Background information
- Born: 29 November 1951 (age 74) Moate, Westmeath, Ireland
- Genres: Country
- Occupation: Singer
- Instruments: Vocals, guitar
- Years active: 1969–present

= Ray Lynam =

Irish country music singer

Ray Lynam is an Irish country music singer, born on 29 November 1951 in Moate, County Westmeath.

==Career==
Ray was born in Moate, County Westmeath to Patrick, a baker, and Nora, a shopkeeper. He was one of three sons, his brothers being Padraic and John. His first venture into the music scene was when he played saxophone for a local group "the Merrymen" while still attending the local Carmelite College Secondary School. By 1969 he had joined and was lead singer for the group Ray Lynam and the Hillbillies and had their first Irish Charts success with a cover of the Buck Owens song "Sweet Rosie Jones".

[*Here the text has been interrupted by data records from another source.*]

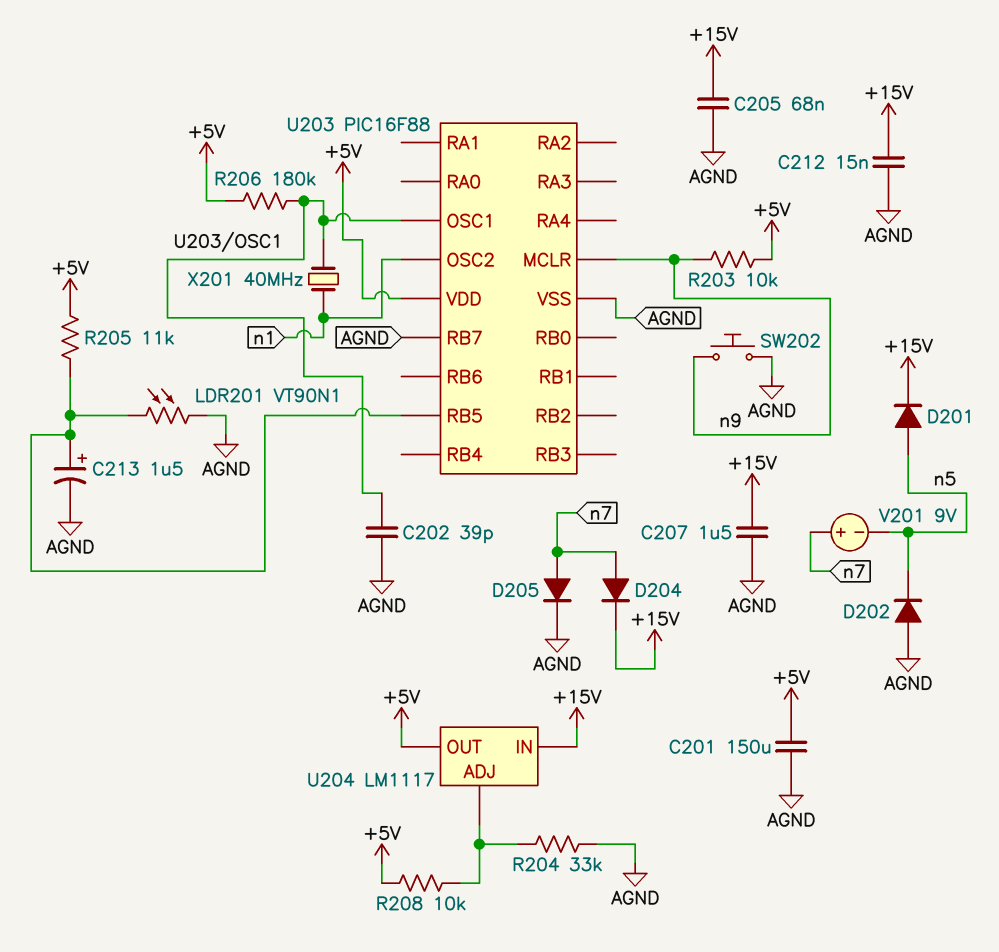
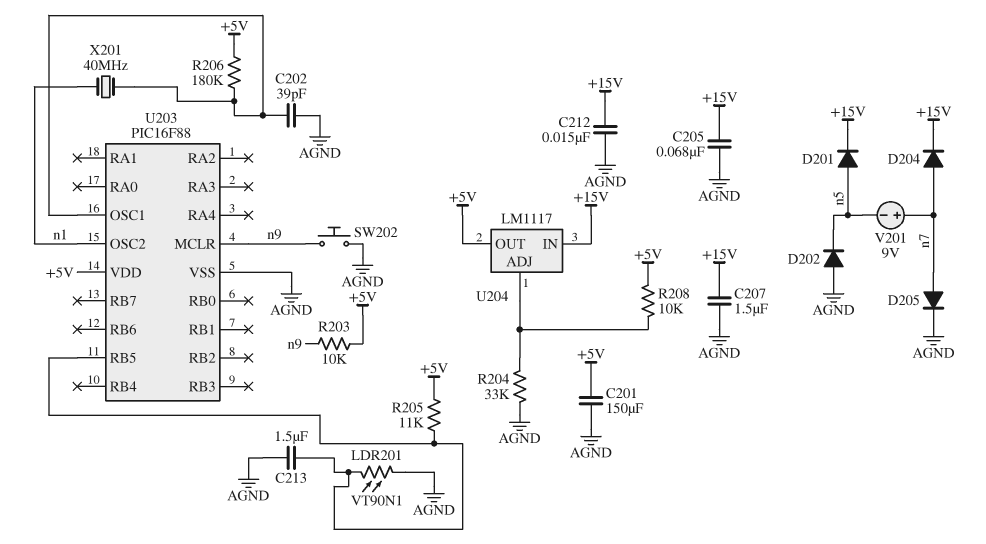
C213: 1.5uF (plus U203/RB5, minus AGND) -> 1.5uF (AGND, U203/RB5)
U203 pin RB7: AGND -> none

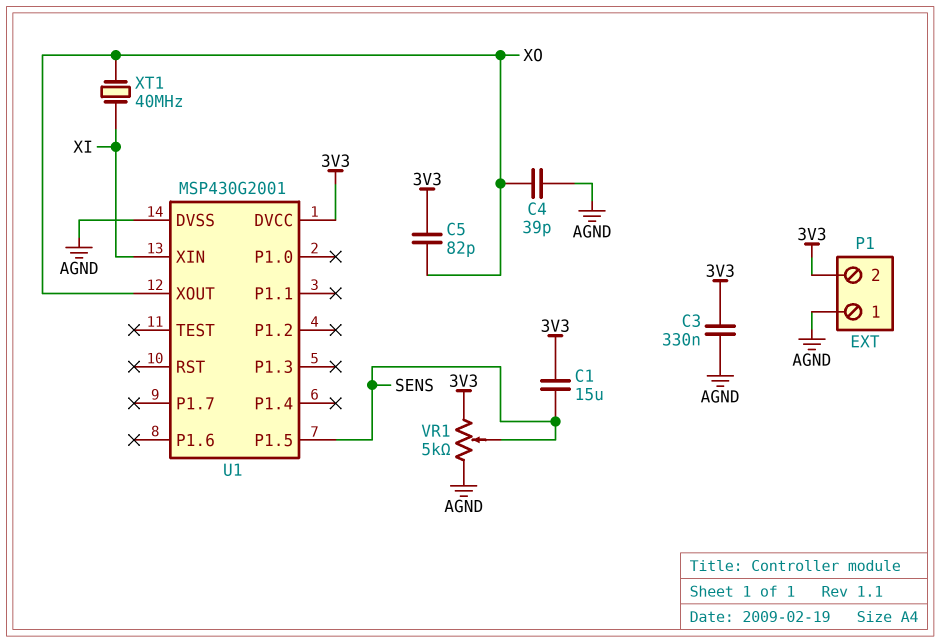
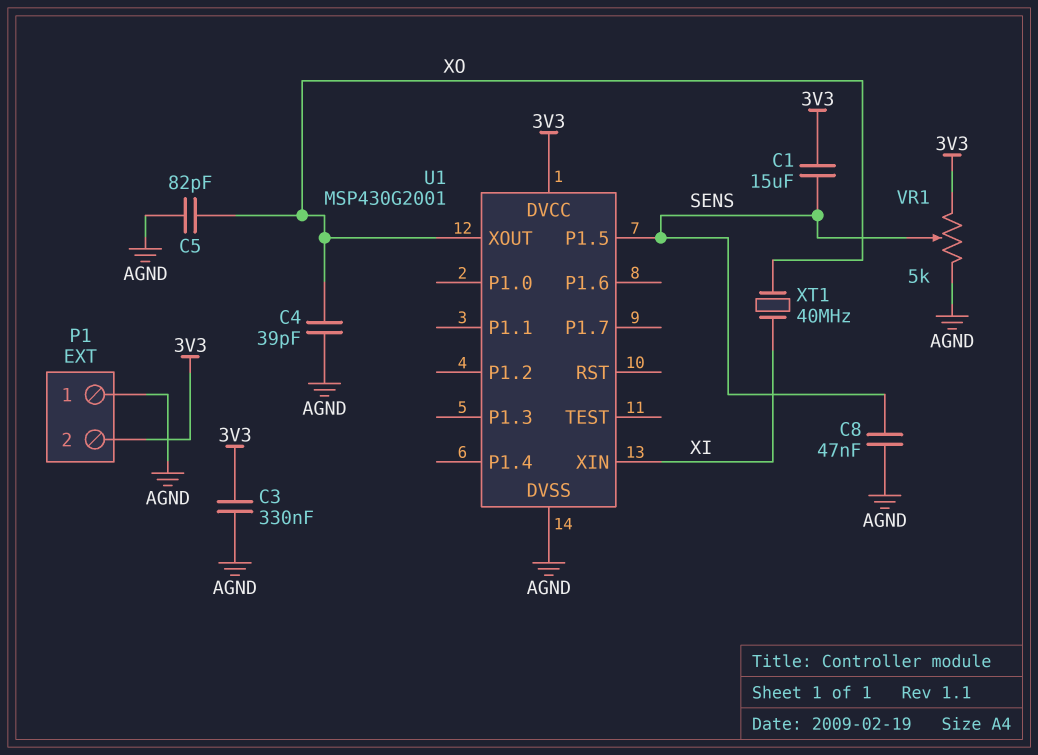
C5: 82pF (3V3, XO) -> 82pF (AGND, XO)
C8: none -> 47nF (AGND, SENS)

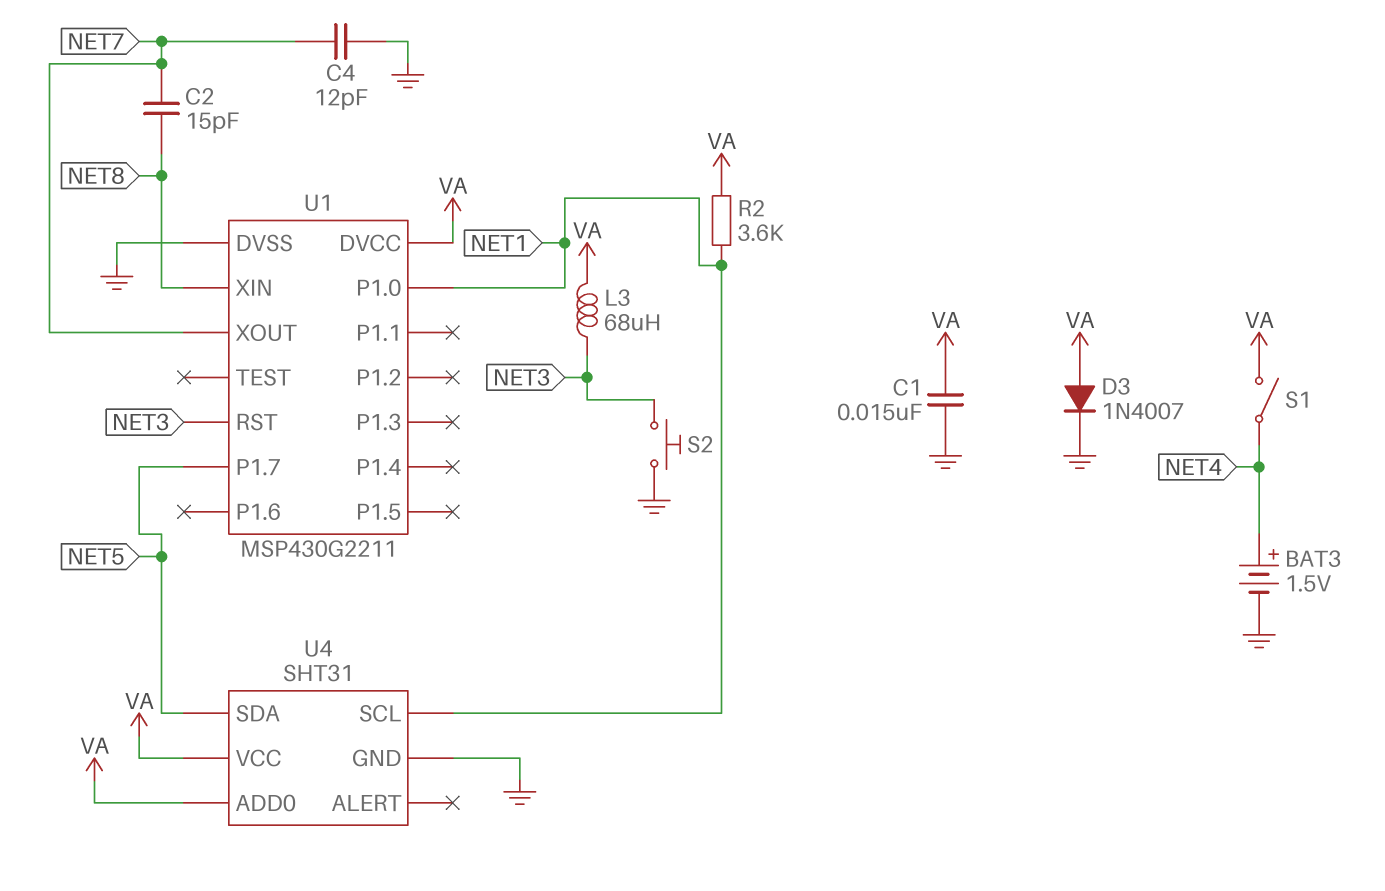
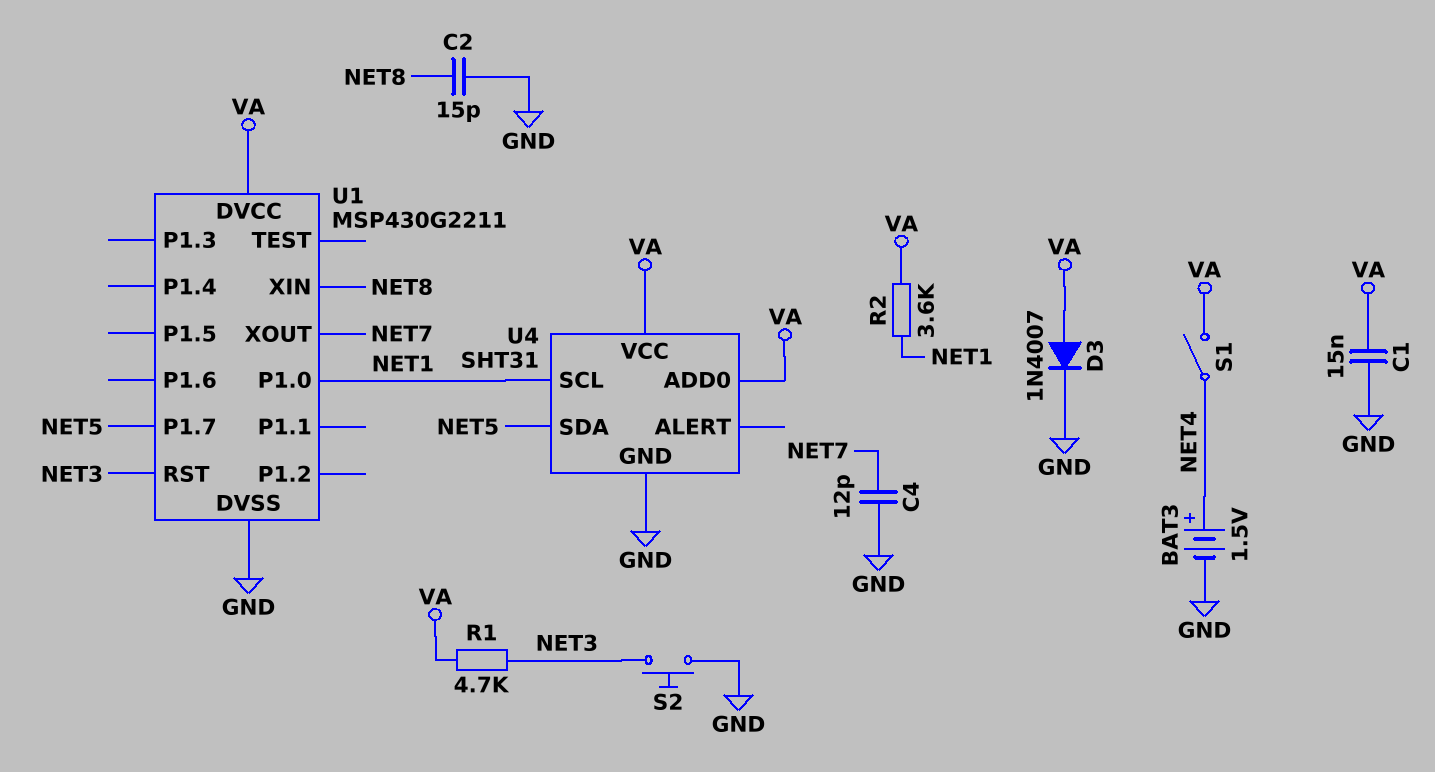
C2: 15pF (NET7, NET8) -> 15pF (GND, NET8)
L3: 68uH (NET3, VA) -> none
R1: none -> 4.7k (NET3, VA)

During the Wembley Country Music Festival of 1974, he teamed up with one of Irelands leading female country singers, Philomena Begley and went on to record many hit duets with her, including My Elusive Dreams in 1975.

==Style==
Lynam's singing voice is closely modeled on those American country singers that influenced his early career, such as George Jones and Merle Haggard, rather than the more popular (in Ireland at that time) Country and Irish style. He has had hits on the Irish charts during the 1970s and 1980s with cover versions of some of their well-known tracks including He Stopped Loving Her Today and If We're Not Back in Love by Monday.

==Selected discography==

===Singles===
- 1970 - "Busted" / "Heartaches by the Number"
- 1970 - "Sweet Rosie Jones"
- 1971 - "Gypsy Joe and Me"
- 1971 - "Will You Visit Me on Sunday?"
- 1971 - "Santa Looks a Lot Like Daddy"
- 1972 - "The Selfishness of Man" (IRE #14)
- 1972 - "Brand New Mister Me" (IRE #6)
- 1973 - "I Can't Believe That You've Stopped Loving Me" (IRE #12)
- 1973 - "You're the One I Can't Live Without" (with Philomena Begley) (IRE #5)
- 1973 - "Borrowed Angel" (IRE #8)
- 1974 - "Second Hand Flowers" (IRE #2)
- 1974 - "My Elusive Dreams" (with Philomena Begley) (IRE #3)
- 1975 - "The Door is Always Open" (IRE #9)
- 1975 - "I've Loved You All Over the World" (IRE #11)
- 1976 - "You're the One I Sing My Love Songs To" (IRE #5)
- 1977 - "Golden Ring"
- 1977 - "Wolverton Mountain"
- 1978 - "Sweet Music Man" (IRE #15)
- 1979 - "I Don't Want to See Another Town" (IRE #13)
- 1980 - "Shower the People"
- 1982 - "What a Lie" (IRE #18)
- 1983 - "He Stopped Loving Her Today" (IRE #17)
- 1983 - "Girls Women and Ladies"
- 1984 - "If We're Not Back in Love by Monday"
- 1985 - "Mona Lisa Lost Her Smile" (IRE #10)
- 1985 - "Fire of Two Old Flames" (with Philomena Begley)
- 1986 - "Too Late" / "Wintertime" (with Paul Cleary)
- 1986 - "To Be Lovers"
- 1988 - "Beautiful Woman"
- 1990 - "Hard Rock Bottom of Your Heart"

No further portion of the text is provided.